With Feature Store, you define each of those attributes as a feature. You group features that share a conceptual link or relationship together to define an entity. You define entities to map to the domain of your use case. Not all features must be in an entity.

Knowledge of your data source

You must know the source of the raw data that you want to use in your ML workflow. When you configure the Feature Store online and offline stores and the feature registry, you must specify an environment that is compatible with the data source. Also, when you define features, you must specify the data source for the features.

Feature Store uses a time-series data model to represent data. This data model is used to interpret feature data in data sources in order to build training datasets or materialize features into an online store.

You can connect to the following types of data sources:

Batch data source
A method of collecting and processing data in discrete chunks or batches, rather than continuously streaming it. This approach is commonly used for large datasets or when real-time processing is not essential. In a data processing context, a batch data source defines the connection to the data-at-rest source, allowing you to access and process data in batches. Examples of batch data sources include data warehouses (for example, BigQuery, Snowflake, and Redshift) or data lakes (for example, S3 and GCS). Typically, you define a batch data source when you configure the Feature Store offline store.
Stream data source
The origin of data that is continuously flowing or emitted for online, real-time processing. Feature Store does not have native streaming integrations, but it facilitates push sources that allow you to push features into Feature Store. You can use Feature Store for training or batch scoring (offline), for real-time feature serving (online), or for both. Typically, you define a stream data source when you configure the Feature Store online store.

You can use the following data sources with Feature Store:

Data sources for online stores

  • SQLite
  • Snowflake
  • Redis
  • Dragonfly
  • IKV
  • Datastore
  • DynamoDB
  • Bigtable
  • PostgreSQL
  • Cassandra + Astra DB
  • Couchbase
  • MySQL
  • Hazelcast
  • ScyllaDB
  • Remote
  • SingleStore

For details on how to configure these online stores, see the Feast reference documentation for online stores.

Data sources for offline stores

  • Dask
  • Snowflake
  • BigQuery
  • Redshift
  • DuckDB

An offline store is an interface for working with historical time-series feature values that are stored in data sources. Each offline store implementation is designed to work only with the corresponding data source.

Offline stores are useful for the following purposes:

  • To build training datasets from time-series features.
  • To materialize (load) features into an online store to serve those features at low-latency in a production setting.

You can use only a single offline store at a time. Offline stores are not compatible with all data sources; for example, the BigQuery offline store cannot be used to query a file-based data source.

For details on how to configure these offline stores, see the Feast reference documentation for offline stores.

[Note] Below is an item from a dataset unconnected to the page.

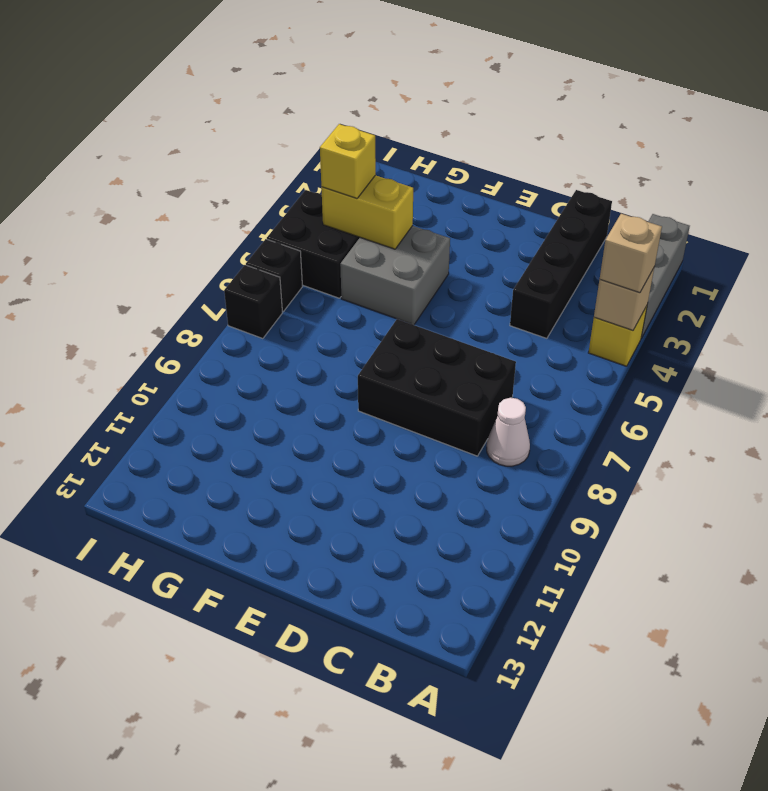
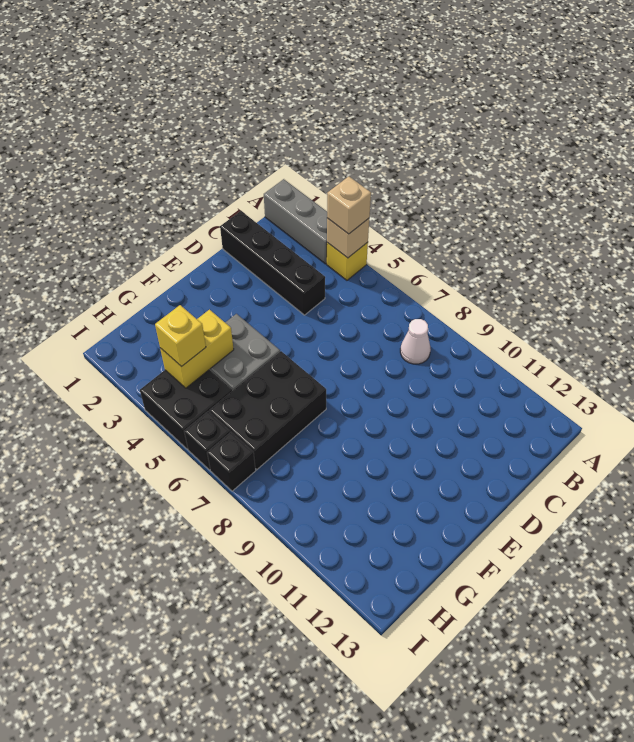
black brick C7:E8 level 1 -> black brick F6:H7 level 1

Data sources for the feature registry

  • Local
  • S3
  • GCS
  • SQL
  • Snowflake

For details on how to configure these registry options, see the Feast reference documentation for the registry.

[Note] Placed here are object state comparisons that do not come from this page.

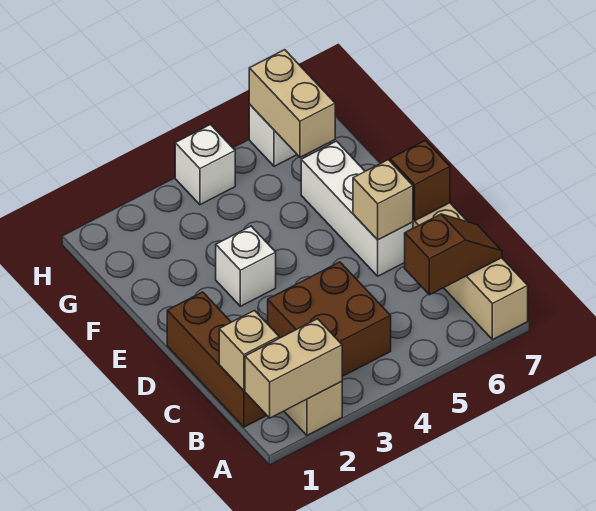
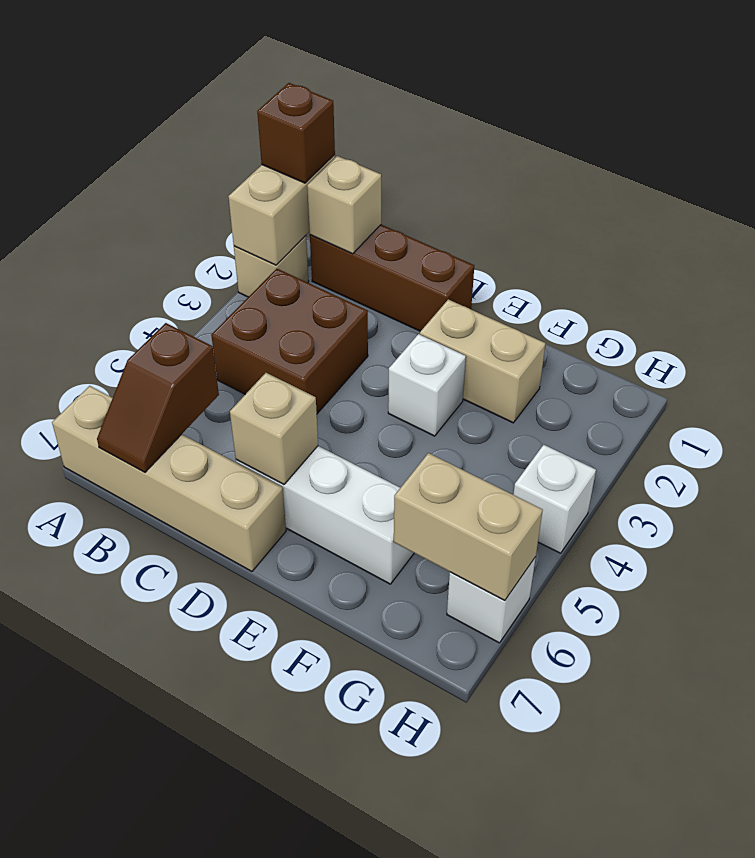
brown brick D7 level 2 -> brown brick A1 level 3
none -> tan brick E2:F2 level 1

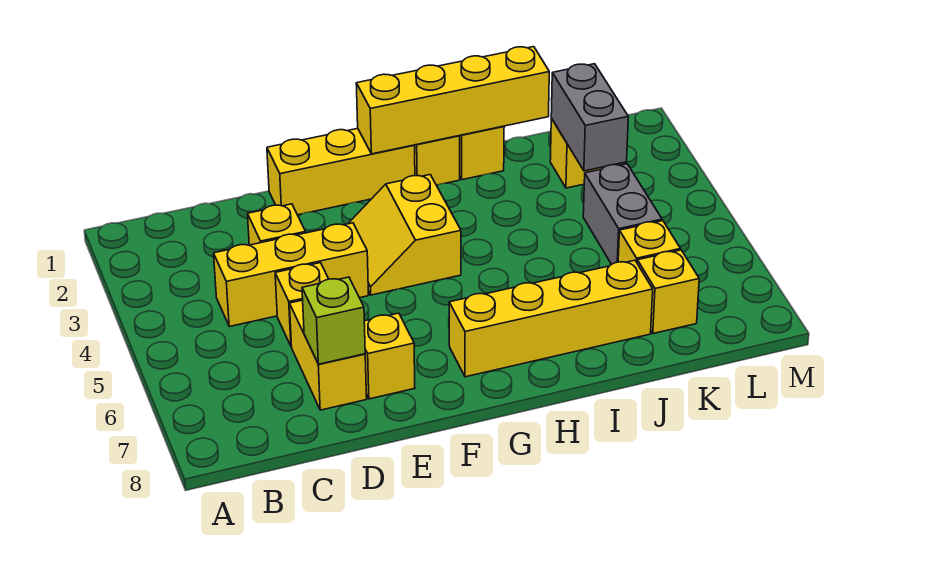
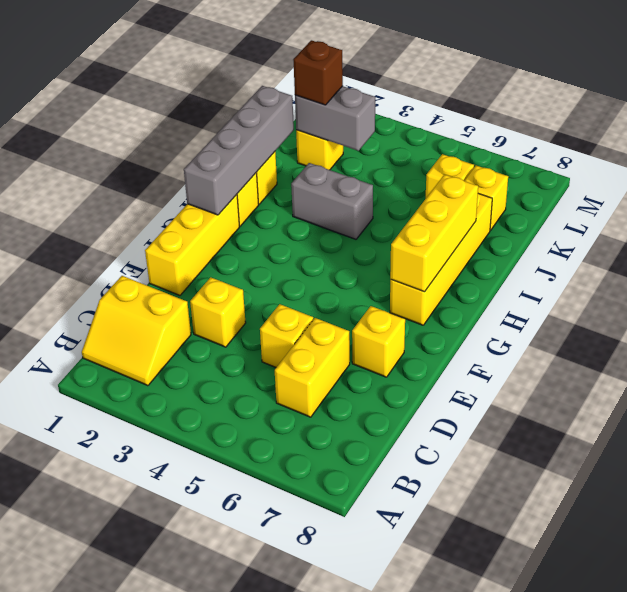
yellow brick C4:E4 level 1 -> yellow brick G7:I7 level 2
yellow brick D6:D7 level 1 -> yellow brick C6:D6 level 1
lime brick D7 level 2 -> none
yellow slope F3:G4 level 1 top G -> yellow slope B1:C2 level 1 top C
yellow brick G1:J1 level 2 -> grey brick G1:J1 level 2
none -> brown brick K2 level 3
grey brick K4:K5 level 1 -> grey brick I3:I4 level 1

2.1.2. Enabling the Feature Store component

To allow the ML engineers and data scientists in your organization to work with machine learning features, you must enable the Feature Store component in Red Hat OpenShift AI.

Prerequisites

  • You have cluster administrator privileges for your OpenShift cluster.
  • You have installed OpenShift AI.

Procedure

  1. In the OpenShift console, click Operators Installed Operators.
  2. Click the Red Hat OpenShift AI Operator.
  3. Click the Data Science Cluster tab.
  4. Click the default instance name (for example, default-dsc) to open the instance details page.
  5. Click the YAML tab.
  6. Edit the spec:components section. For the feastoperator component, set the managementState field to Managed:

    spec:
      components:
        feastoperator:
          managementState: Managed
  7. Click Save.

Verification

Check the status of the feast-operator-controller-manager-<pod-id> pod:

  1. Click Workloads Deployments.
  2. From the Project list, select redhat-ods-applications.
  3. Search for the feast-operator-controller-manager deployment.
  4. Click the feast-operator-controller-manager deployment name to open the deployment details page.
  5. Click the Pods tab.
  6. View the pod status.

When the status of the feast-operator-controller-manager-<pod-id> pod is Running, Feature Store is enabled.

Next Step

  • Create a Feature Store instance in a project.

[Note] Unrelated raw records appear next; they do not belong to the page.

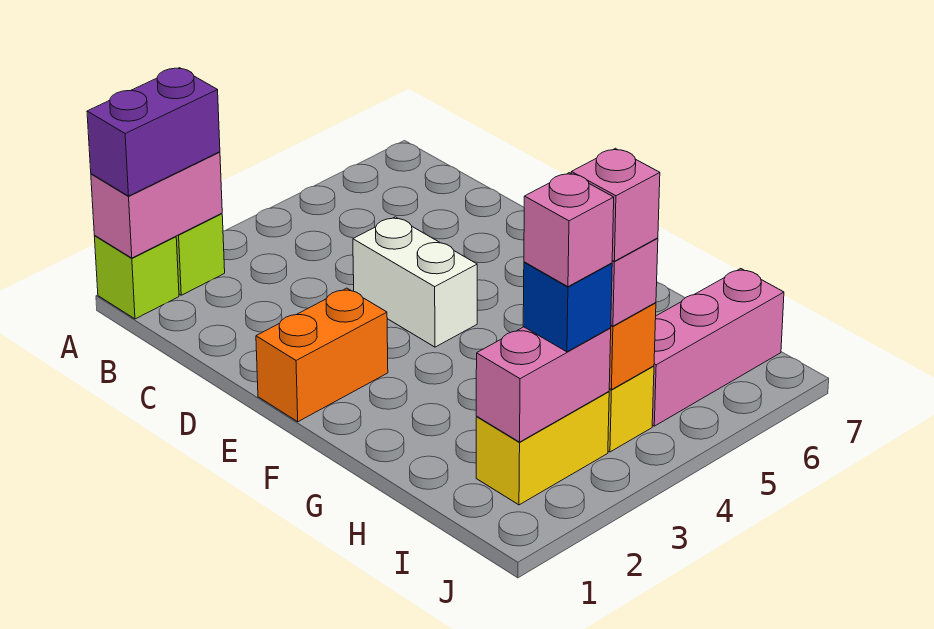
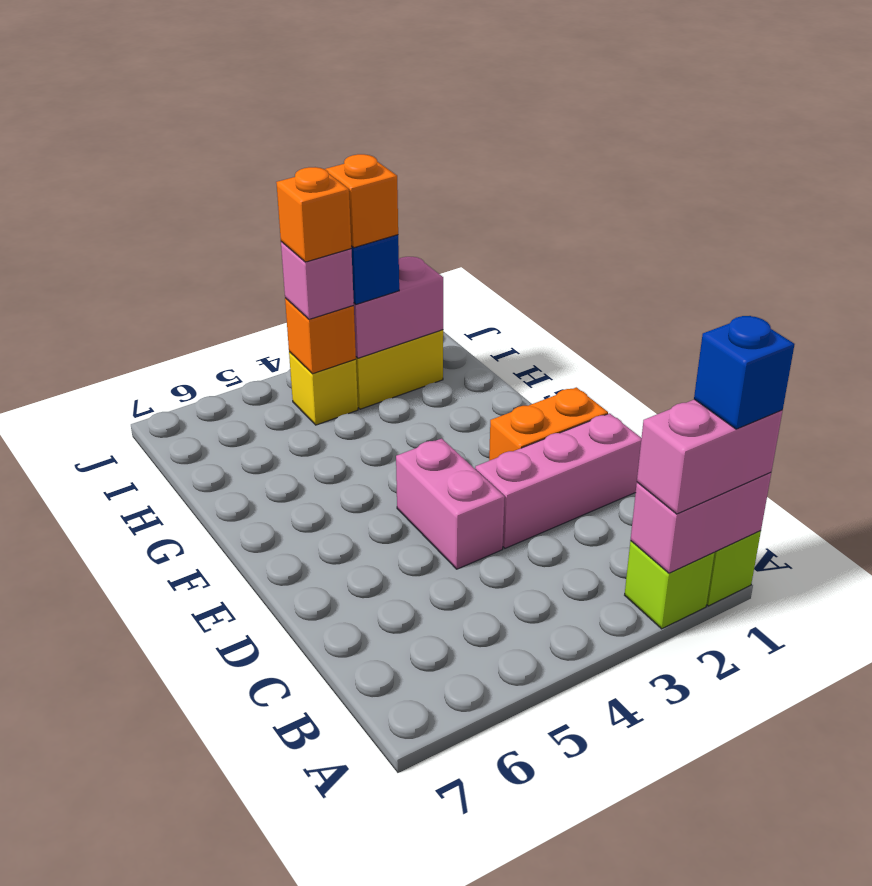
purple brick A1:A2 level 3 -> pink brick A1:A2 level 3
none -> blue brick A1 level 4
white brick D4:E4 level 1 -> pink brick D4:E4 level 1
pink brick I3 level 4 -> orange brick I3 level 4
pink brick I4 level 4 -> orange brick I4 level 4
pink brick I5:I7 level 1 -> pink brick D1:D3 level 1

2.1.3. Creating a Feature Store instance in a project

You can add an instance of Feature Store to a project by creating a custom resource definition (CRD) in the OpenShift console.

The following example shows the minimum requirements for a Feature Store CR YAML file:

apiVersion: feast.dev/v1alpha1
kind: FeatureStore
metadata:
  name: sample
spec:
  feastProject: my_feast_project

Prerequisites

  • You have cluster administrator privileges for your OpenShift cluster.
  • You have enabled the Feature Store component, as described in Enabling the Feature Store component.
  • You have set up your database infrastructure for the online store, offline store, and registry.

    For an example of setting up and running PostgreSQL (for the registry) and Redis (for the online store), see the Feature Store Operator quick start example: https://github.com/feast-dev/feast/tree/stable/examples/operator-quickstart.

  • You have created a project, as described in Creating a project. In the following procedure, my-project is the name of the project.

Procedure

  1. In the OpenShift console, click the Quick Create ( quick create icon ) icon and then click the Import YAML option.
  2. Verify that your project is the selected project.
  3. Copy the following code and paste it into the YAML editor:

    apiVersion: feast.dev/v1alpha1
    kind: FeatureStore
    metadata:
      name: sample-git
    spec:
      feastProject: credit_scoring_local
      feastProjectDir:
        git:
          url: https://github.com/feast-dev/feast-credit-score-local-tutorial
          ref: 598a270

    The spec.feastProjectDir references a Feature Store project that is in the Git repository for a Credit Store tutorial.

  4. Optionally, change the metadata.name for the Feature Store instance.
  5. Optionally, edit feastProject, which is the namespace for organizing your Feature Store instance. Note that this project is not the OpenShift AI project.
  6. Click Create.

When you create the Feature Store CR in OpenShift, Feature Store starts a remote online feature server, and configures a default registry and an offline store with the local provider.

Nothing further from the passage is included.